A preocupação de Samuelson, desenvolvida no contexto do debate sobre a deslocalização internacional e o comércio com a China, é a de que o aumento da produtividade dos parceiros comerciais estrangeiros pode diminuir a parcela de ganhos dos Estados Unidos derivados do comércio internacional. A lógica económica é a seguinte. Como a China converge para o nível dos Estados Unidos na produção de bens em que os Estados Unidos têm estado historicamente especializados (e consegue-o através dos seus próprios esforços inovadores ou através de empresas americanas que externalizam a sua produção para a China ou para aqui se deslocalizam), a oferta global cresce e faz descer os preços de exportação dos EUA, agravando assim os termos de troca dos EUA. Embora os Estados Unidos ainda beneficiem com o comércio, os seus ganhos podem ser inferiores aos ganhos obtidos antes da China ter estado a recuperar o atraso.

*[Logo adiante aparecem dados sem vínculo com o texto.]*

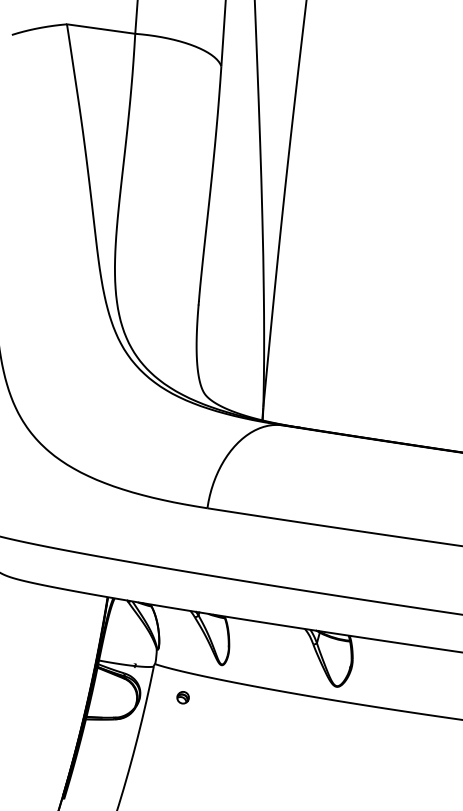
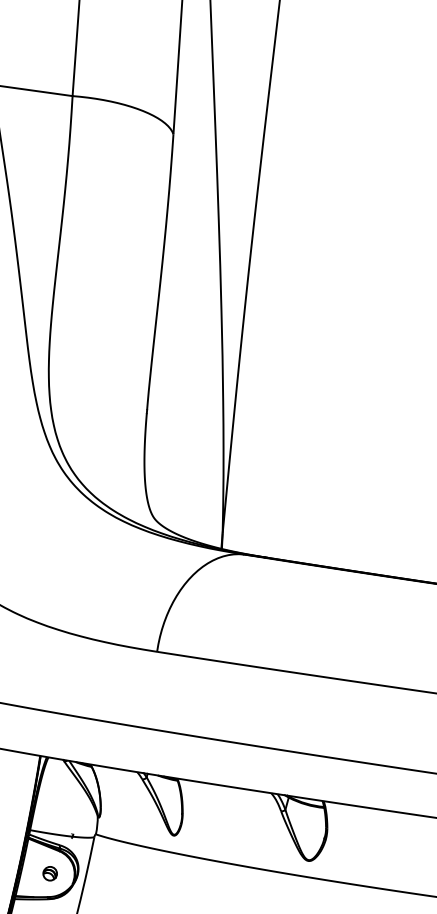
part: (182, 697) -> (49, 873), moved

Gomory e Baumol exploram temas semelhantes e num ambiente em que as empresas também têm economias de escala internas, de modo que os custos médios unitários caem quando o volume de produção aumenta. Como no modelo de Samuelson, o seu contexto é um mundo de pleno emprego – os problemas do comércio que eles [i]Identificam não são devidos ao desemprego – e a introdução do desemprego apenas leva a rearranjar o leque das suas preocupações.
As economias de escala significam que cada bem é produzido por um único e só país. Gomory e Baumol assumem que todos os países tenham acesso à mesma tecnologia. Que bens cada país produz depende de quem é o primeiro a descer na sua curva de custo e a ganhar uma vantagem de custo que bloqueie os outros produtores. Este bloqueio significa que múltiplos equilíbrios são possíveis e que o equilíbrio prevalecente depende de que país adquire uma vantagem de partida num particular sector.
Equilíbrios múltiplos significam que é apenas por acaso que o equilíbrio prevalecente maximiza a produção mundial, pois a alocação da produção entre os países pode ser globalmente ineficiente. Por exemplo, um país pode obter uma vantagem inicial num grande número de indústrias, bloqueando novos operadores nessas indústrias. Consequentemente, a escala de produção é muito pequena para a economia global. Nesta situação, a reorganização da estrutura de produção pode beneficiar todos os países, expandindo a escala nalgumas indústrias e reduzindo-a noutras.
A título de exemplo, considere-se o caso em que existem dois países idênticos e quatro indústrias, e os países estão na situação de pleno emprego. Suponha-se que o equilíbrio inicial tem um país 1 a controlar as indústrias de 1 a 3, e o outro país 2 com controle da indústria de 4. Neste caso, a escala é muito pequena nas indústrias de 1 a 3 e demasiado grande na indústria 4. Um plano de produção superior, que amplie o rendimento global teria cada país a produzir dois bens, ampliando a produção nas indústrias de 1 a 3 e contraindo a produção na indústria 4.